How to Use This Calculator
Enter your age, salary, and how much you're contributing to your 401(k). Add your employer's match details and hit calculate. The tool projects your balance at retirement, broken down into three pieces: your contributions, your employer's free money, and the investment returns your money earns on its own.
The most eye-opening thing you can do? Compare a 6% contribution with a 15% contribution. The difference at retirement is usually hundreds of thousands of dollars — and it doesn't shrink your paycheck nearly as much as you'd expect, thanks to the tax savings.
Here's what each field means:
Current Age is how old you are right now. The calculator uses this to figure out how many years your money has to grow before retirement.
Annual Salary is your gross pay before taxes. This is the number your contribution percentage is based on.
Current 401(k) Balance is how much you've already accumulated in your 401(k). If you're just starting, enter $0. If you've been contributing for a few years, check your most recent statement.
Contribution Type lets you enter your contribution as a percentage of salary or a flat dollar amount. Most people think in percentages because that's how payroll deductions work.
Your Contribution is the percentage of your salary (or dollar amount) you put into your 401(k) each pay period. For 2026, the IRS lets you contribute up to $24,500 per year if you're under 50 [1].
Match Rate is how much your employer contributes for every dollar you put in. A 50% match means they add 50 cents for every $1 you contribute. A 100% match means dollar-for-dollar.
Match Limit (% of Salary) is the maximum percentage of your salary that your employer will match. If the limit is 6% and you earn $75,000, your employer will match contributions on up to $4,500 of your salary. Contributing beyond that percentage still grows your retirement savings, but you won't get additional matching.
Retirement Age is when you plan to stop working and start withdrawing. The traditional age is 65-67, but you can model earlier or later retirement.

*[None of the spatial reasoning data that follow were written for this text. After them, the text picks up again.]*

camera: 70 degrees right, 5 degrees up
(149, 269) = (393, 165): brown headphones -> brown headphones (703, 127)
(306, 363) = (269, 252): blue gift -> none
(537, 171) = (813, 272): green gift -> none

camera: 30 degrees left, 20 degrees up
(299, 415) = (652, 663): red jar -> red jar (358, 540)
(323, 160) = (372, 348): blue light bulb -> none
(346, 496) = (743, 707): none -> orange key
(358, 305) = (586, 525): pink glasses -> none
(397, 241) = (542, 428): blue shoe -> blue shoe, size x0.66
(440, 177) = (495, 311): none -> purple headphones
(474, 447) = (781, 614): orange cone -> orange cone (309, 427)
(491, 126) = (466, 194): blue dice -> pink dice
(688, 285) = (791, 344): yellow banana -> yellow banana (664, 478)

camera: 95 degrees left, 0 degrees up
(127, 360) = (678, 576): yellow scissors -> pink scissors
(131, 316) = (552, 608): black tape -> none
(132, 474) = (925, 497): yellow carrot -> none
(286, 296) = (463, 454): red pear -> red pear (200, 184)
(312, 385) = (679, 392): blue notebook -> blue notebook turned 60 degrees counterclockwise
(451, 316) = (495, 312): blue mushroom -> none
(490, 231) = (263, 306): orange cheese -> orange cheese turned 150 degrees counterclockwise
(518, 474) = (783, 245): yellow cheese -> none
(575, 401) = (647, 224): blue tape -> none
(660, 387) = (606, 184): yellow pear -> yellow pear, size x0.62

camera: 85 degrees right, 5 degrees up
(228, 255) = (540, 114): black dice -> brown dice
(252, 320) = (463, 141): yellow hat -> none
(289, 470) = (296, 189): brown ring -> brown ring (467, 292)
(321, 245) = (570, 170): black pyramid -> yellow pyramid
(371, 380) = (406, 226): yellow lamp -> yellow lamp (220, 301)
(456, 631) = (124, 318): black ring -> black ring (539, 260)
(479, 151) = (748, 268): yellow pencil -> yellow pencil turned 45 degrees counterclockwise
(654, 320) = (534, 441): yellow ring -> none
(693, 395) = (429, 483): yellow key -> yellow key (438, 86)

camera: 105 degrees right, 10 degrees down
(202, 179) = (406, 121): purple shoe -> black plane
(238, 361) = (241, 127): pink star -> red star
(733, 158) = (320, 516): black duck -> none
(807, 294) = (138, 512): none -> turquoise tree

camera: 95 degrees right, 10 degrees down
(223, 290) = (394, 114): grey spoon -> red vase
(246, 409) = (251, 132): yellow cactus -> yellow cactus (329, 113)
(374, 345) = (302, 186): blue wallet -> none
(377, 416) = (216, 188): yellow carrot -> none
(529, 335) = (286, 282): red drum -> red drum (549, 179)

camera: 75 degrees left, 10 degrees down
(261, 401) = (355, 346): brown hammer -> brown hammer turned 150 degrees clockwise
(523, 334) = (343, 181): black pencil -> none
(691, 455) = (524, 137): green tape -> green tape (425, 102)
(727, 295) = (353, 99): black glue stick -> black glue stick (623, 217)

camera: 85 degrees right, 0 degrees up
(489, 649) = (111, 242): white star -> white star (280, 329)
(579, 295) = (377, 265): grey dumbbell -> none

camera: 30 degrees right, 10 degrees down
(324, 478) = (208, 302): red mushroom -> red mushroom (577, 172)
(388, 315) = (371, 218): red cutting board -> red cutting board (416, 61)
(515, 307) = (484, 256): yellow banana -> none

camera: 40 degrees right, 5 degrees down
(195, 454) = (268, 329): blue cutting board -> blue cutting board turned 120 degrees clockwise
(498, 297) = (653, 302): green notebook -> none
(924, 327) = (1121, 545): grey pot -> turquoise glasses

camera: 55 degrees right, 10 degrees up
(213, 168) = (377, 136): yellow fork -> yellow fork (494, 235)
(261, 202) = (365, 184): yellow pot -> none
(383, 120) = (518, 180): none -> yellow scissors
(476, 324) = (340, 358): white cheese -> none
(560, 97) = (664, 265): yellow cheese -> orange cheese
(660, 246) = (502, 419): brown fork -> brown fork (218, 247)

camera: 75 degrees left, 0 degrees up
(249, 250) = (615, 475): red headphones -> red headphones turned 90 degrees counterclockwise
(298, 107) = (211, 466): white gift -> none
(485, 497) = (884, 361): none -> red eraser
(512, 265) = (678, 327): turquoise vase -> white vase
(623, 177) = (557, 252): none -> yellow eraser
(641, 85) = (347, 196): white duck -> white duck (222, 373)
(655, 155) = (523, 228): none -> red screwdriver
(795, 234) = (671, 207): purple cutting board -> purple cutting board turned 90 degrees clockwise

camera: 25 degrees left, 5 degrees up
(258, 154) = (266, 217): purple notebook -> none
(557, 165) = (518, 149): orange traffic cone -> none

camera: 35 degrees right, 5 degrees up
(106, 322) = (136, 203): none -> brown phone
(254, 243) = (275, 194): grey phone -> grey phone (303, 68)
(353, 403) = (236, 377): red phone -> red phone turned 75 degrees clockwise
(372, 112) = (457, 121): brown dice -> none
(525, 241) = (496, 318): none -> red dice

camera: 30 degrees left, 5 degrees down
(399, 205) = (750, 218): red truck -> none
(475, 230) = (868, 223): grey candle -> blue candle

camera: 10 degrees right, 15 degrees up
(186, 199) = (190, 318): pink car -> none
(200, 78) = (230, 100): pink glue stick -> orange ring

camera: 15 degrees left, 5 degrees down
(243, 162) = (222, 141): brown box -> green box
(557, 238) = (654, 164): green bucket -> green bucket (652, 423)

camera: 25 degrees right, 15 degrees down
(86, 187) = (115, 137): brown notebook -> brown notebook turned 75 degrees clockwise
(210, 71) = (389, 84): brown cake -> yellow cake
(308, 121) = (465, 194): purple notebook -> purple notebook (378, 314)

Expected Annual Return is the average yearly growth rate you expect from your investments. A diversified mix of stocks and bonds has historically returned about 7% after inflation [2]. More conservative portfolios (heavy on bonds) might return 4-5%, while aggressive portfolios (mostly stocks) might average 8-10%.
What Is a 401(k)?
A 401(k) is a retirement savings plan offered by your employer. The name comes from section 401(k) of the Internal Revenue Code — not the most exciting origin story, but the plan itself is one of the most powerful wealth-building tools available to working Americans.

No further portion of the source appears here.